Andriyanto mengemukakan, pernikahan anak ialah pihak mempelai yang melaksanakan akad masih berusia di bawah usia minimal yakni 19 tahun. Hal situ sebagaimana diatur dalam UU Nomor 16 Tahun 2019 tentang Perubahan atas UU Nomor 1 Tahun 1974 tentang Perkawinan.
DP3AK Jatim juga menyayangkan banyaknya tayangan televisi yang tidak mendidik, bahkan mendorong motif anak hingga remaja untuk melakukan pernikahan dini. Andriyanto menyinggung soal kontroversi sinetron berjudul ‘Suara Hati Istri: Zahra’, yang dinilai sangat bertentangan dengan upaya pemerintah dalam menekan angka pernikahan anak.
“Artis remaja berusia 15 berperan jadi istri ketiga, ini kan seolah-olah membenarkan terjadinya pernikahan anak. Tentu saja sangat bertentangan dengan upaya pemerintah dalam menekan terjadinya pernikahan anak,” tukasnya.
Media baik cetak, elektronik, maupun online, lanjut Andriyanto, harusnya turut berperan dalam mendukung program pemerintah dan memberikan manfaat bagi masyarakat. Menurutnya, pernikahan anak di Indonesia menjadi masalah serius.
Sebab, tambah Andriyanto, jumlah remaja mencapai 1,4 dari total penduduk di Indonesia. Nah, apabila upaya pencegahan pernikahan anak tak dilakukan maka di Indonesia terancam akan terjadi lost generation.
“Satu generasi akan hilang jika kasus pernikahan anak tak dicegah,” cetus Andriyanto.
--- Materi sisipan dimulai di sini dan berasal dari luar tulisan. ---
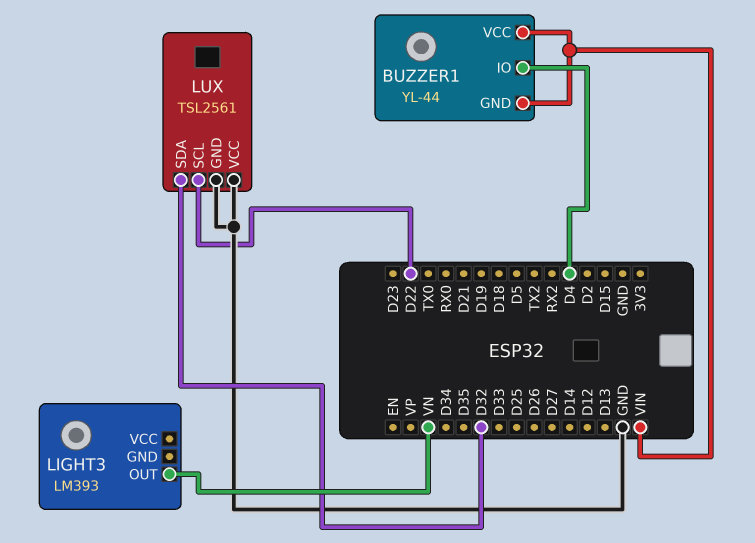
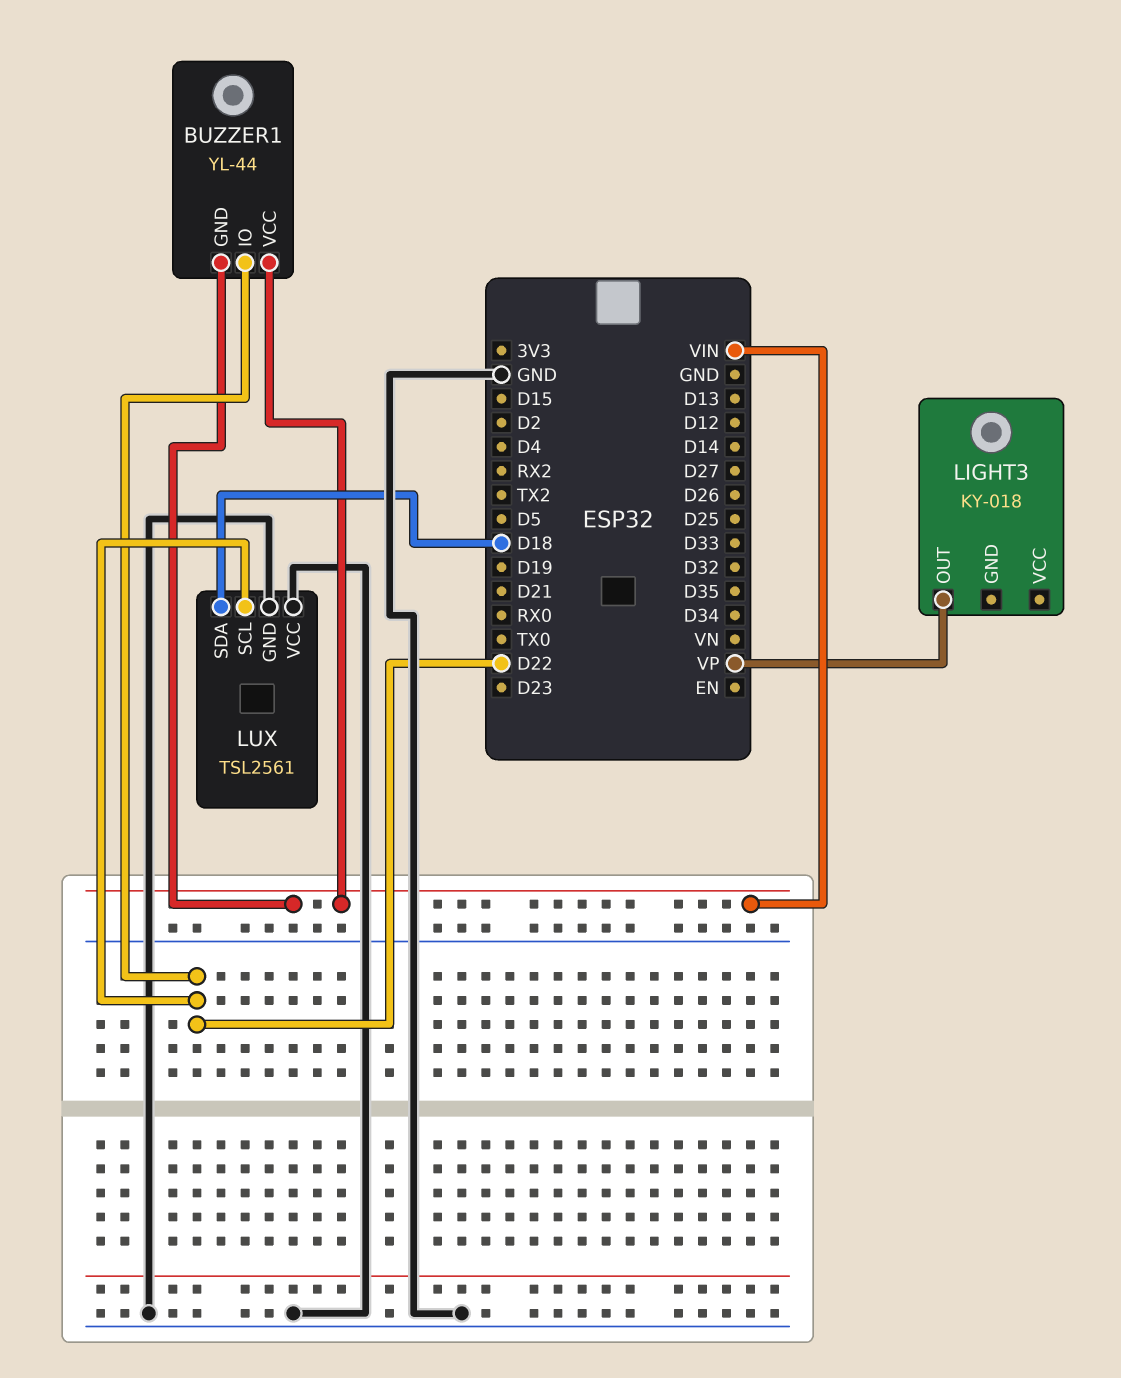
BUZZER1 pin IO: D4 -> D22
LIGHT3: LM393 -> KY-018
LIGHT3 pin OUT: VN -> VP
LUX pin SDA: D32 -> D18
Pihaknya berharap semua pihak, khususnya media, mendukung upaya pemerintah dalam mencegah terjadinya pernikahan anak. Salah satunya lewat program Kota Layak Anak (KLA).
“Pemerintah tidak bisa bekerja sendiri, butuh dukungan semua pihak untuk mewujudkan hak anak. Yakni hak kelangsungan hidupnya, hak perlindungan, hak tumbuh kembang, dan hak untuk berpartisipasi (menyatakan pendapat),” pungkasnya. (bid)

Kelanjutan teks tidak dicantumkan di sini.